Description
-
I have checked that this issue has not already been reported.
-
I have confirmed this bug exists on the latest version of pandas.
Latest Pandas version my system installs (viaanaconda update pandas
), which is 0.25.3. -
(optional) I have confirmed this bug exists on the master branch of pandas.
Code Sample, a copy-pastable example
import pandas as pd
df1 = pd.DataFrame(
[
[4, 5, 6],
[5, 4, 6],
[4, 5, 6],
[3, 7, 5],
[5, 9, 0],
[1, 2, 3],
],
columns=["a", "b", "c"],
)
df2 = pd.DataFrame(
[
[1, 2, 3],
[4, 5, 6],
[1, 6, 0],
],
columns=["a", "b", "c"],
)
df1mi = pd.MultiIndex.from_frame(df1)
df2mi = pd.MultiIndex.from_frame(df2)
ismi = df1mi.intersection(df2mi) # intersection of df1 and df2
# df1mi, _ = df1mi.sortlevel(sort_remaining=True)
complement = df1mi.drop(ismi).to_frame().reset_index(drop=True)
print(df1, "\n")
print(df2, "\n")
print(complement)
Problem description
Above code computes the multi-set complement A-B for two multi-sets A and B (only difference to sets is that duplicates in A that are not in B are preserved).
Without the commented-out line, pandas issues a warning (sys:1: PerformanceWarning: indexing past lexsort depth may impact performance.
). However, the result is wrong: Row 1 from df1 is missing in the complement.
With the commented-out line, no warning is issued and the result is correct.
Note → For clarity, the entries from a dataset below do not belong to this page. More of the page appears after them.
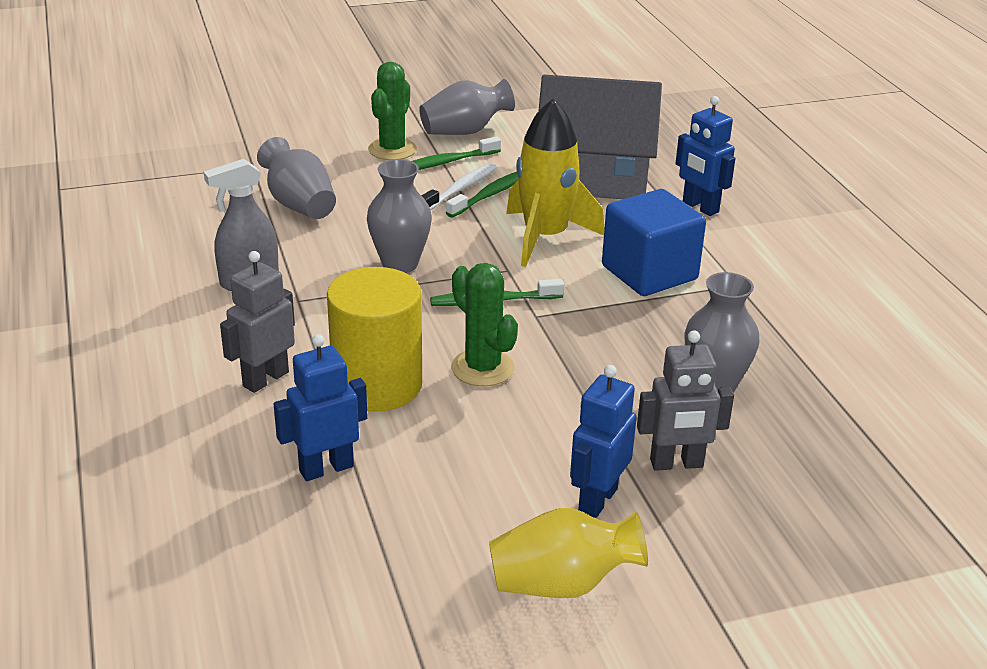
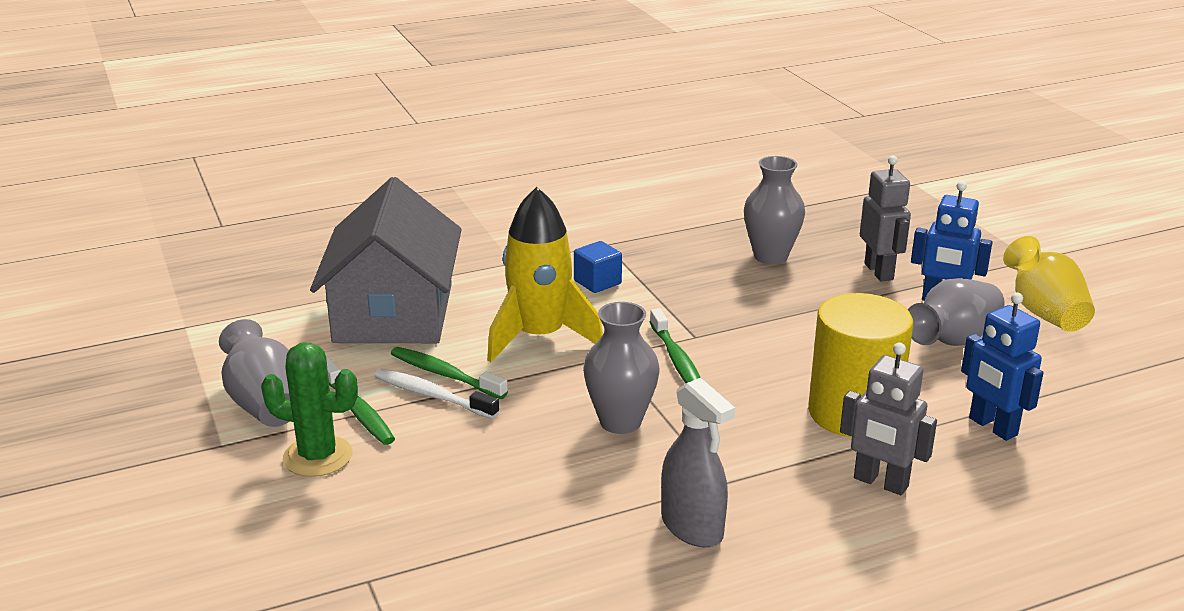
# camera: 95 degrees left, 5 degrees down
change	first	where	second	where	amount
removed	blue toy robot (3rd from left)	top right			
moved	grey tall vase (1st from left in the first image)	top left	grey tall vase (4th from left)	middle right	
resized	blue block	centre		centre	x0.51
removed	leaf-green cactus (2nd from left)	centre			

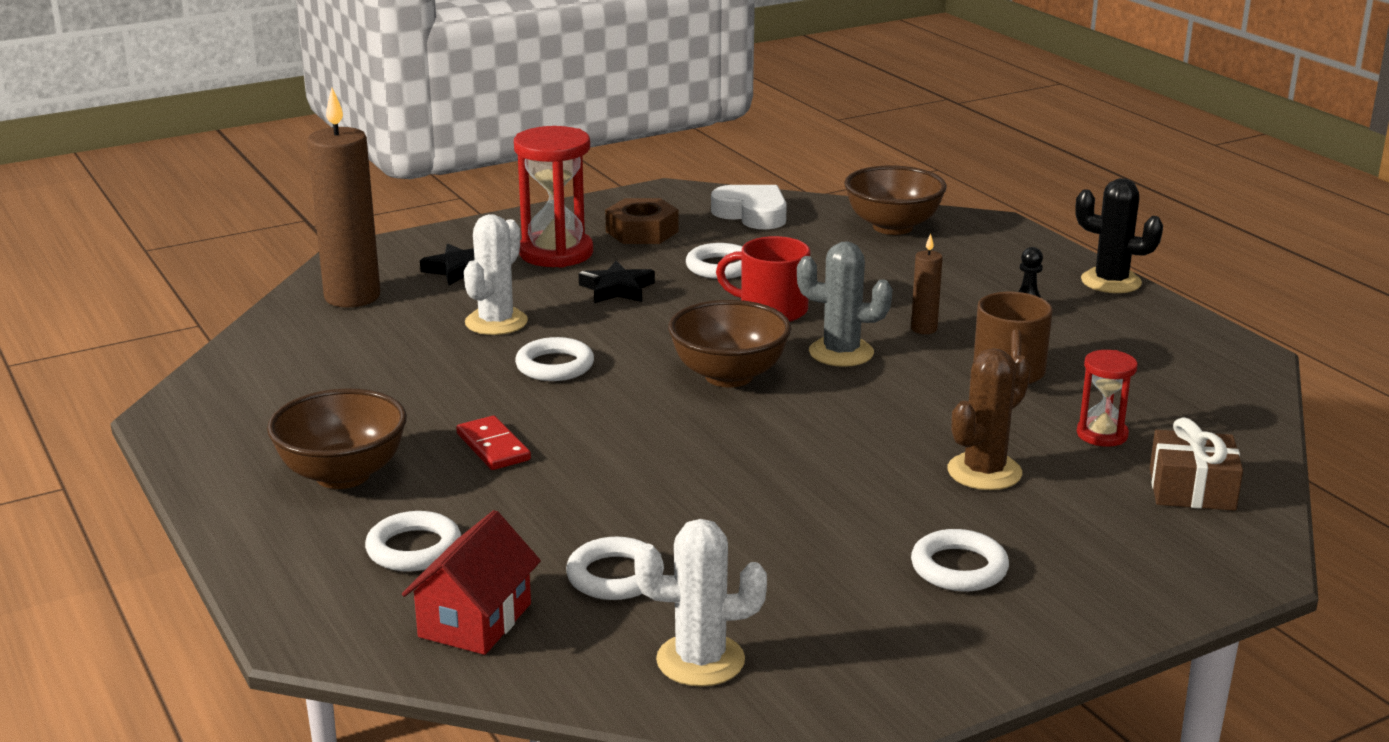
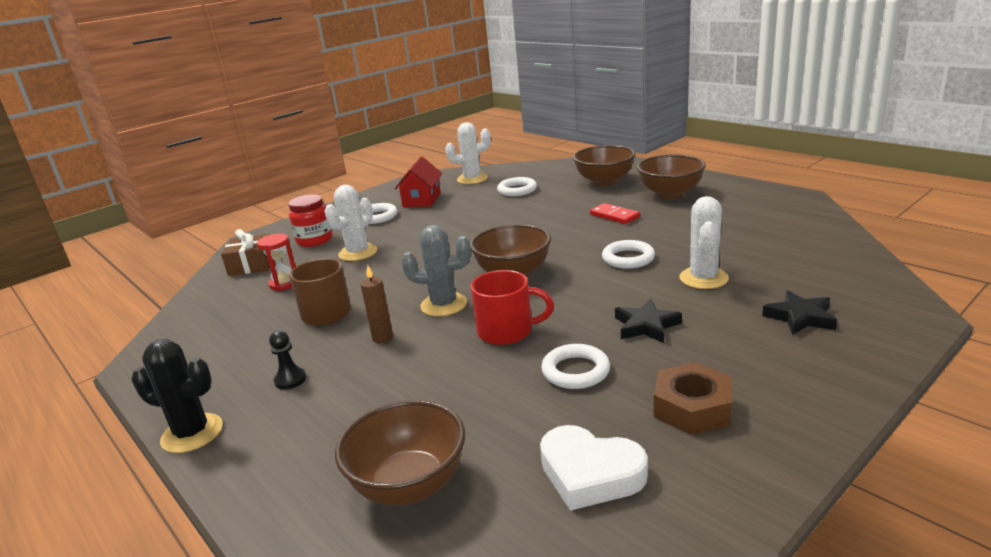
# camera: 170 degrees right, 0 degrees up
change	first	where	second	where	amount
removed	russet pillar candle (1st from left)	top left			
removed	red sandglass (1st from left)	top centre			
recoloured	russet cactus	middle right	snow-white cactus (1st from left)	centre	
moved	red toy house	bottom centre		top centre	
replaced	snow-white ring (1st from left)	bottom left	russet serving bowl (3rd from left)	top centre	
added			red jar	middle left	

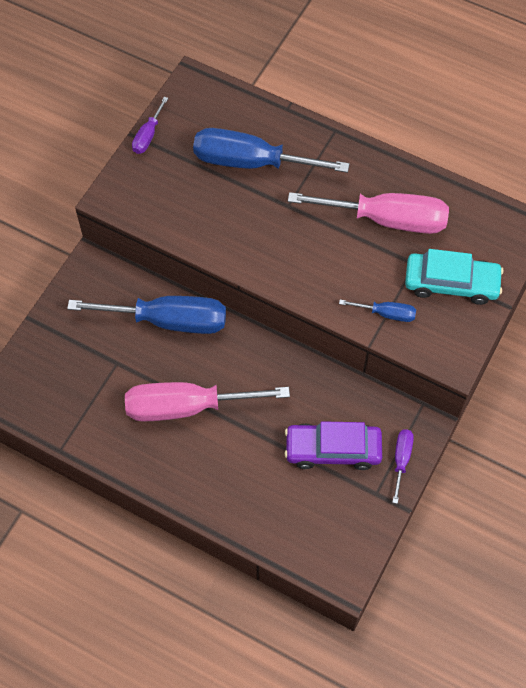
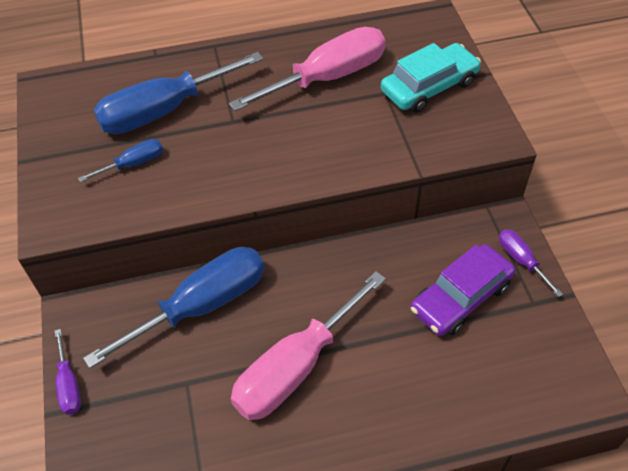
# camera: 40 degrees left, 10 degrees down
change	first	where	second	where	amount
moved	violet hand screwdriver (1st from left)	top left		bottom left	
moved	blue hand screwdriver (3rd from left in the first image)	middle right	blue hand screwdriver (1st from left)	middle left	

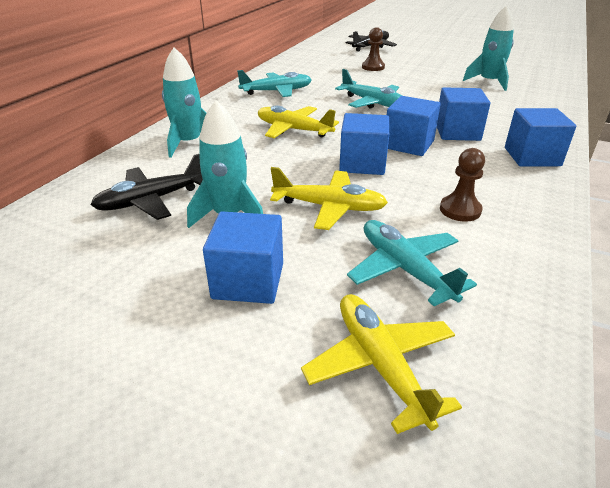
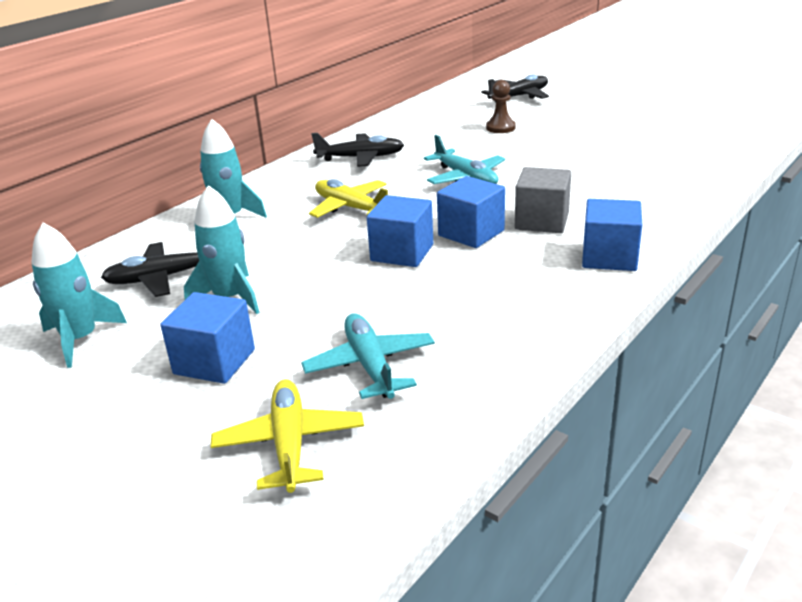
# camera: 15 degrees right, 5 degrees down
change	first	where	second	where	amount
moved	turquoise toy rocket (3rd from left in the first image)	top right	turquoise toy rocket (1st from left)	middle left	
recoloured	turquoise toy plane (1st from left)	top centre	jet-black toy plane (2nd from left)	top centre	
recoloured	blue block (4th from left)	top right	grey block	top right	
removed	russet chess pawn (2nd from left)	middle right			
removed	bright yellow toy plane (2nd from left)	centre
The bug is that without the sorting, the drop command malfunctions.
Expected Output
Correct output (with explicit sort):
a b c
0 3 7 5
1 5 4 6
2 5 9 0
Wrong output (without explicit sort):
a b c
0 3 7 5
1 5 9 0
Output of pd.show_versions()
INSTALLED VERSIONS
commit : None
python : 3.7.7.final.0
python-bits : 64
OS : Darwin
OS-release : 18.7.0
machine : x86_64
processor : i386
byteorder : little
LC_ALL : en_US.UTF-8
LANG : en_US.UTF-8
LOCALE : en_US.UTF-8
pandas : 0.25.3
numpy : 1.18.2
pytz : 2019.3
dateutil : 2.8.1
pip : 20.0.2
setuptools : 46.1.3.post20200330
Cython : None
pytest : 5.4.1
hypothesis : None
sphinx : None
blosc : None
feather : None
xlsxwriter : None
lxml.etree : None
html5lib : None
pymysql : None
psycopg2 : None
jinja2 : 2.11.1
IPython : 7.13.0
pandas_datareader: None
bs4 : 4.8.2
bottleneck : None
fastparquet : None
gcsfs : None
lxml.etree : None
matplotlib : 3.2.1
numexpr : None
odfpy : None
openpyxl : None
pandas_gbq : None
pyarrow : None
pytables : None
s3fs : None
scipy : 1.4.1
sqlalchemy : None
tables : None
xarray : None
xlrd : None
xlwt : None
xlsxwriter : None